In Crumpler’s work shipping containers are dense metaphors; encompassing stories of mass migration, transformation and voyages destined to be repeated. They trace transatlantic trade routes that emerged in the 15th century and are still used today. They also show industry that has irrevocably shaped port cities like San Francisco, Oakland and Richmond. Through connecting historical and contemporary systems, time in Crumpler’s work becomes a loop of rebirth and decline pressed forward through the crossing of water. Crumpler explains, “At the heart of these works is memory.”
Dewey Crumpler: Crossings will be on view in the Richmond Art Center’s Main Gallery from March 31 through to May 30, 2020. An exhibition reception will be held on Saturday, March 28, 5-7pm, and an Artist Talk will be held on Saturday, May 2, 11am. Exhibition and events are free and open to the public. A print publication featuring a new essay by Thea Quiray Tagle will accompany the exhibition. Dewey Crumpler: Crossings is curated by Marguerite Thompson Browne and Amy Spencer.

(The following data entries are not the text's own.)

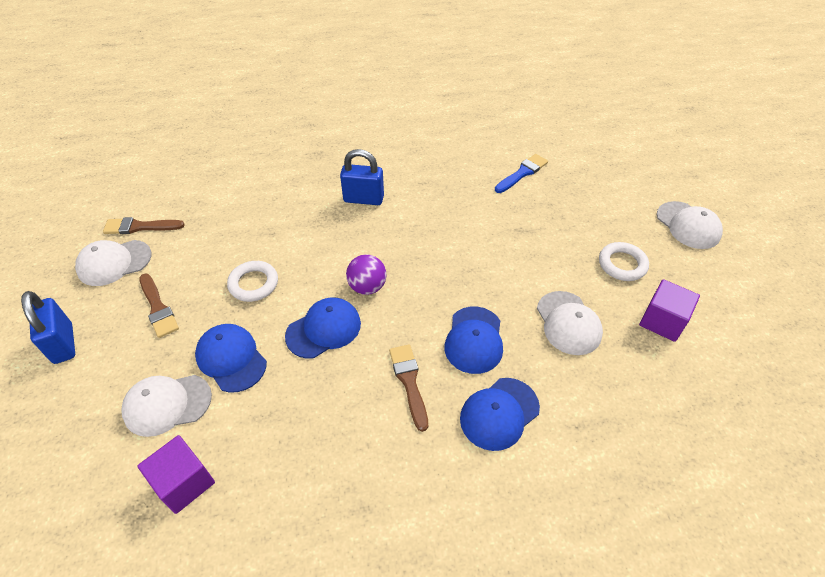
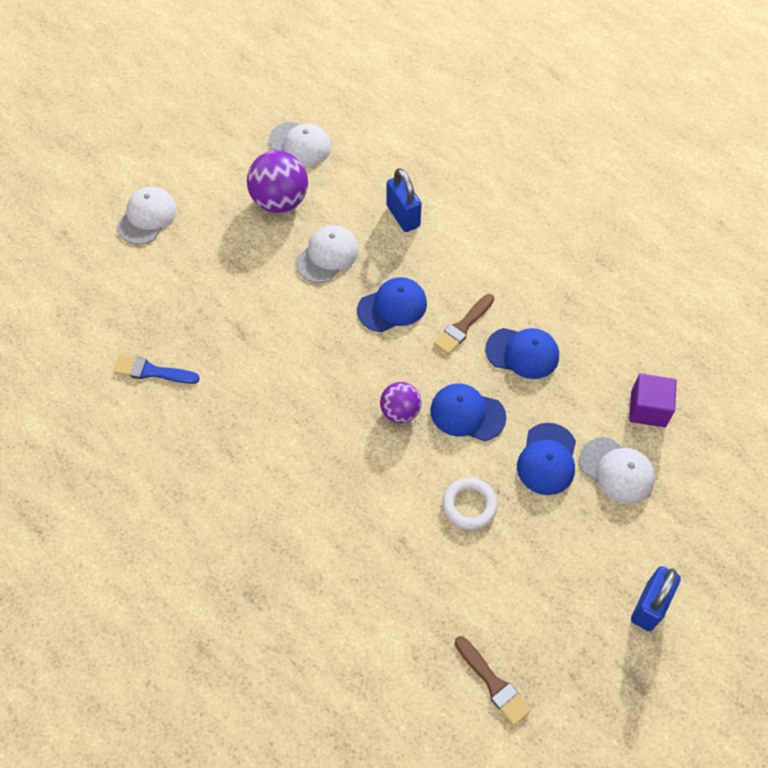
camera: 125 degrees left, 10 degrees up
(114, 263) = (550, 658): white cap -> white cap (300, 144)
(158, 308) = (556, 563): brown brush -> none
(363, 199) = (293, 491): blue padlock -> blue padlock (403, 216)
(499, 413) = (442, 261): blue cap -> blue cap (522, 353)
(622, 264) = (233, 245): white ring -> none
(662, 321) = (280, 201): purple cube -> purple ball

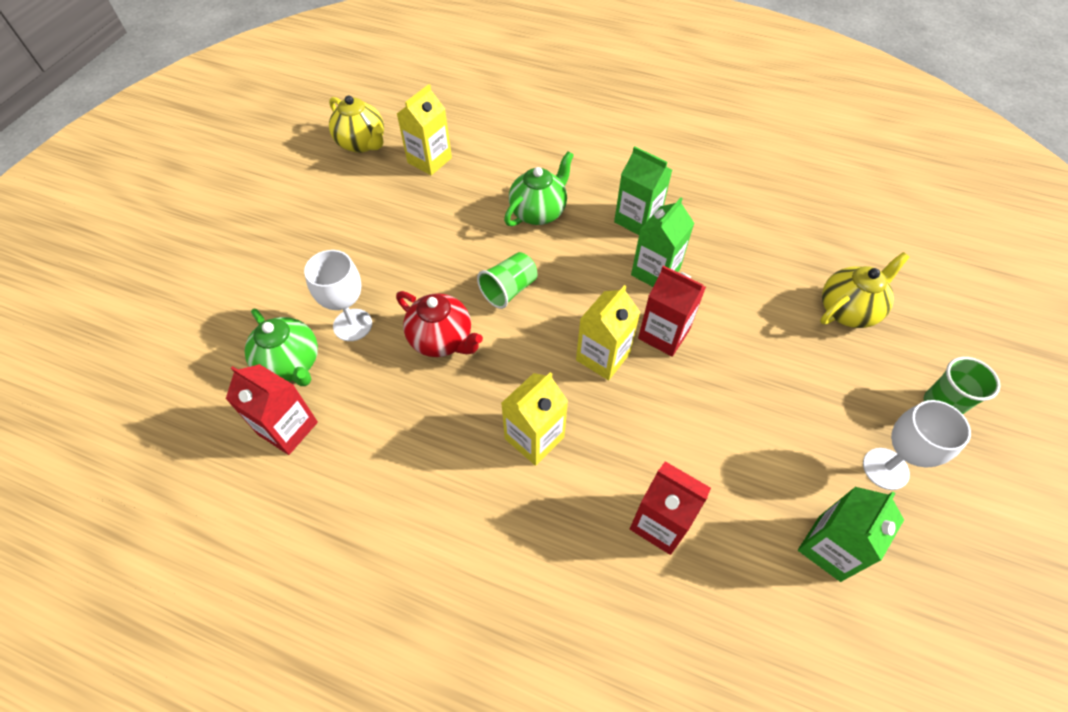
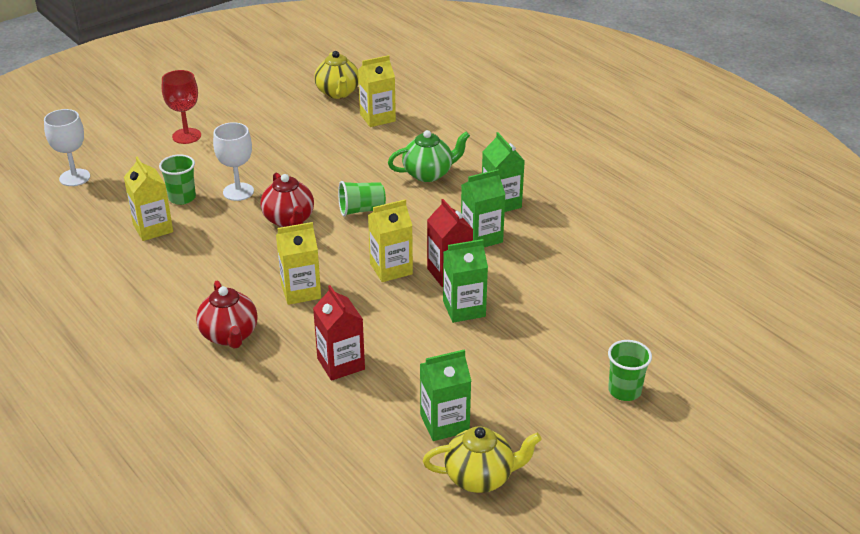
camera: 30 degrees right, 20 degrees down
(229, 269) = (186, 136): none -> red goblet
(288, 428) = (153, 228): red carton -> yellow carton
(291, 364) = (182, 198): green teapot -> green cup
(506, 550) = (229, 335): none -> red teapot
(716, 375) = (464, 309): none -> green carton
(848, 310) = (613, 313): yellow teapot -> yellow teapot (480, 477)
(885, 468) = (535, 404): white goblet -> white goblet (74, 177)

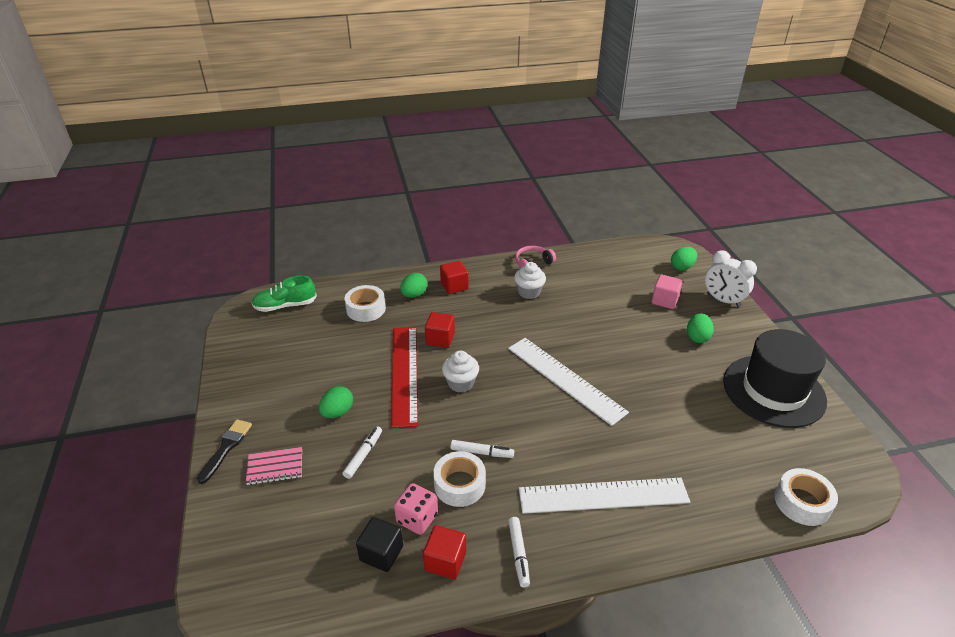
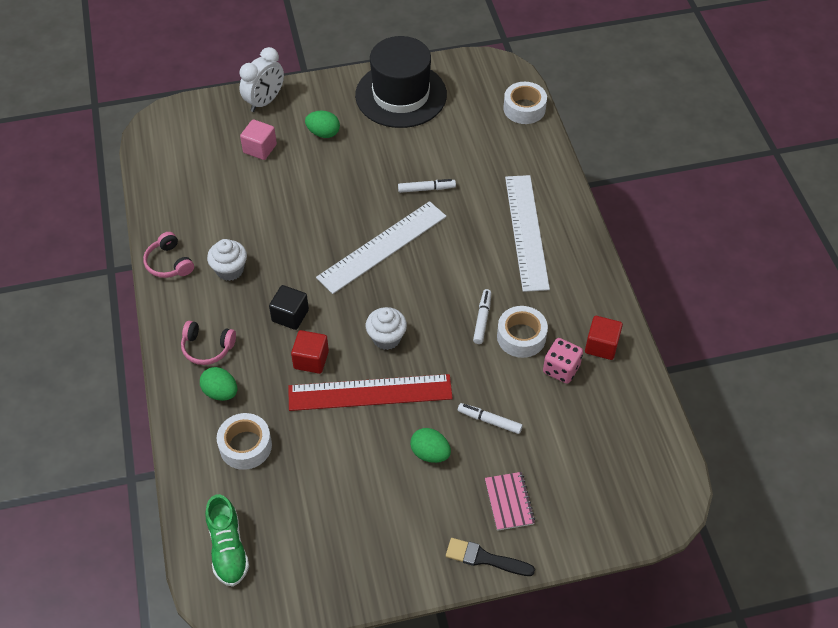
camera: 90 degrees left, 15 degrees up
(381, 553) = (599, 394): black cube -> black cube (290, 315)
(454, 286) = (207, 348): red cube -> pink headphones
(518, 554) = (589, 294): white marker -> white marker (426, 189)
(682, 267) = (199, 123): green egg -> none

About the Artist: Dewey Crumpler is an Associate Professor of painting at San Francisco Art Institute. His current work examines issues of globalization and cultural co-modification through the integration of digital imagery, video and traditional painting techniques. Crumpler’s works are in the permanent collections of the California African American Museum, Triton Museum of Art Los Angeles and Oakland Museum Of California. Crumpler has received the Flintridge Foundation Award, National Endowment for the Arts Fellowship, as well as The Fleishhacker Foundation Fellowship Eureka Award. Collapse was Crumpler’s most recent exhibition at Seattle University’s Hedreen Gallery. He is represented by Jenkins Johnsons Gallery. deweycrumpler.com
About the Richmond Art Center: The Richmond Art Center originated in 1936 when local artist Hazel Salmi, who worked for the WPA, traversed the streets of Richmond with a suitcase packed with art supplies, eager to teach art to anyone interested. Today, everything we do at the Center continues to breathe life into Salmi’s original vision: that within every person lives an artist. Annually we teach thousands of students through classes taught by professional artists; onsite in our six large studios, and off-site via partnerships with community organizations. We also mount 14-16 rotating exhibitions yearly in our four gallery spaces that display the work of youth, emerging and established Bay Area artists.